病院へのペットの持ち込みを許可する病院が増加しているという記事がありました。
ただでさえ、病棟というのは暗いイメージがあり患者にとっては決して良い環境とはいえないでしょう。
残された命を大切にする環境というのはとても大切なことです。
ペットは癒しの心を持っています。
こういう病院がもっと増加することによって、ペットを大切にする風土が向上する相乗効果を期待したいものです。
ペットも一緒ホスピス増加 癒やし効果、医学的に注目
2010年11月6日(土) 産経新聞
末期がんなどの患者をケアする「ホスピス・緩和ケア病棟」で、ペットの持ち込みを許可する病院が全国的に増えている。
これまで病院では、感染症の恐れがあるとされ、ペットはご法度だったが、精神的な癒やしやストレスを和らげる医学的な効果の大きさに着目。
緩和ケアでは患者やその家族が鬱(うつ)状態に陥ることもあり、患者を力づける“家族”としての役割をペットが担っている。(北村理)
富士山を一望できる山梨県中央市の玉穂ふれあい診療所。
雄大な自然のもとで療養生活を送りたいと大阪や奈良などからも患者が来ている。
60代の夫妻は約4カ月間、愛犬のチワワと一緒に病室で療養生活を送った。
2人暮らしの夫妻がチワワを家族に迎えた直後に妻の病気が判明した。
夫(63)は「病院にペットなんてダメかと思ったら、いいというので驚いた。
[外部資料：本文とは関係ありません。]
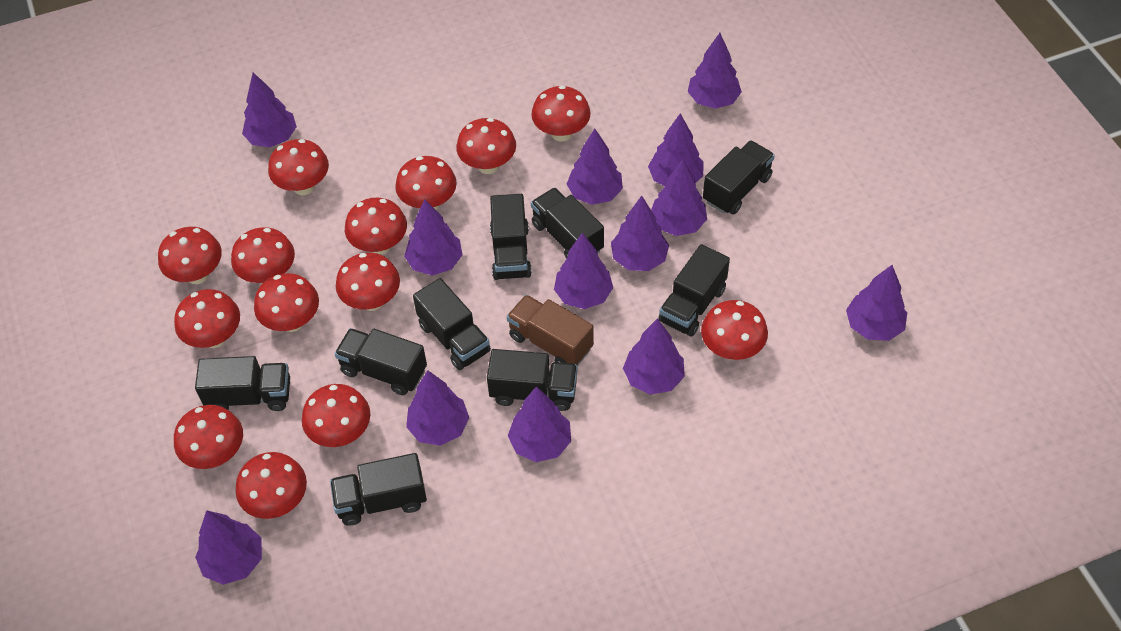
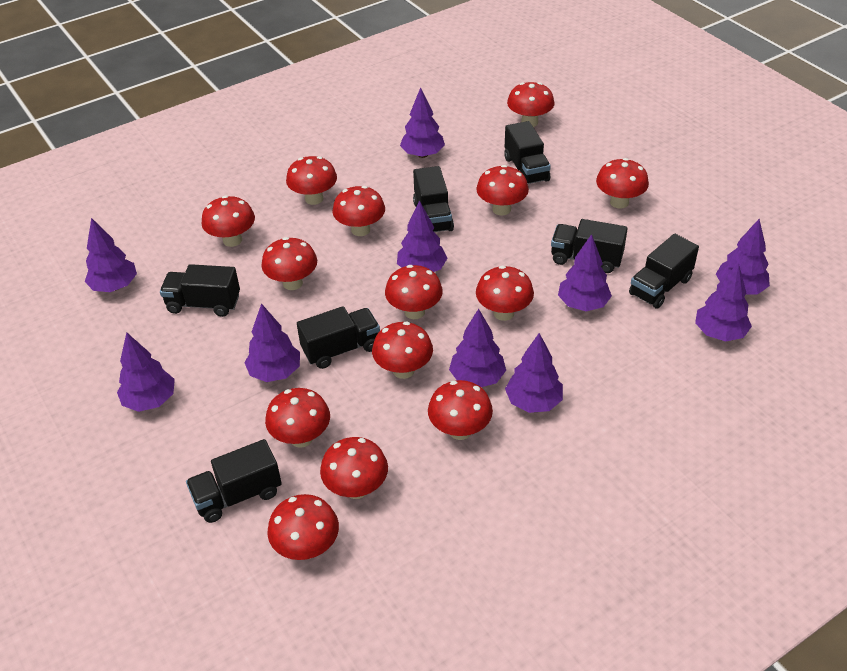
black truck: 9 -> 7
brown truck: 1 -> 0
purple tree: 13 -> 10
妻もそれで亡くなる最期まで気持ちが安定したと思います」と語る。
昭和48年、先駆的にホスピスを開業した淀川キリスト教病院(大阪市)では当初から一定の理解を示してきた。ホスピスは独立棟でないため、小さいペットはケージに入れて持ち込み、大きなペットは玄関での面会としている。
ホスピス専門病院「ピースハウス病院」(神奈川県)では、動物の苦手な患者に配慮して公共部分は利用できないが、大型犬なども各部屋が面した庭側のドアから出入りできるよう工夫する。
また先月18日にオープンした大阪府和泉市立病院の緩和ケア病棟でもペットの面会を検討しているという。同病院がんセンター長の福岡正博医師は「厳しい闘病を強いられる患者や家族の気持ちをどう緩和するのかも医療者の重要な仕事」としている。
こうした現象はペットの飼育人口が増加しているのも理由だが、ペットの医学的効用にも注目されている。
がん患者は病気の進行に伴い、意識混濁や幻覚など精神症状を伴う「せん妄」が起こる。
予防には病室を自宅の環境に近い状態にすることも重要であることが研究で明らかになり、緩和ケアでのペットの位置づけがさらに重要になっている。
情緒水準が高度な哺乳(ほにゅう)類との触れ合いは人間に内在するストレスを軽減させる効果が考えられ、医療の補助治療として近年世界で用いられている。
このため9月に緩和ケア病棟を増築オープンした和歌山県田辺市の南和歌山医療センターでは、これまでのペットの面会に加え、近くアニマルセラピーも実施する予定だ。
がん患者や家族の精神的ケアを専門にする埼玉医科大の大西秀樹教授(精神腫瘍(しゅよう)科)は「人間は五感を刺激すると精神的に安定する。がんの闘病は、家族の精神的負担も大きく鬱病などの診断がつくことも少なくない。患者が穏やかに過ごせれば、その家族の精神的ケアにとっても効果は大きく、ペットの持ち込みには大きな意味がある。今後もペットに理解のある病院は増えるだろう」と話している。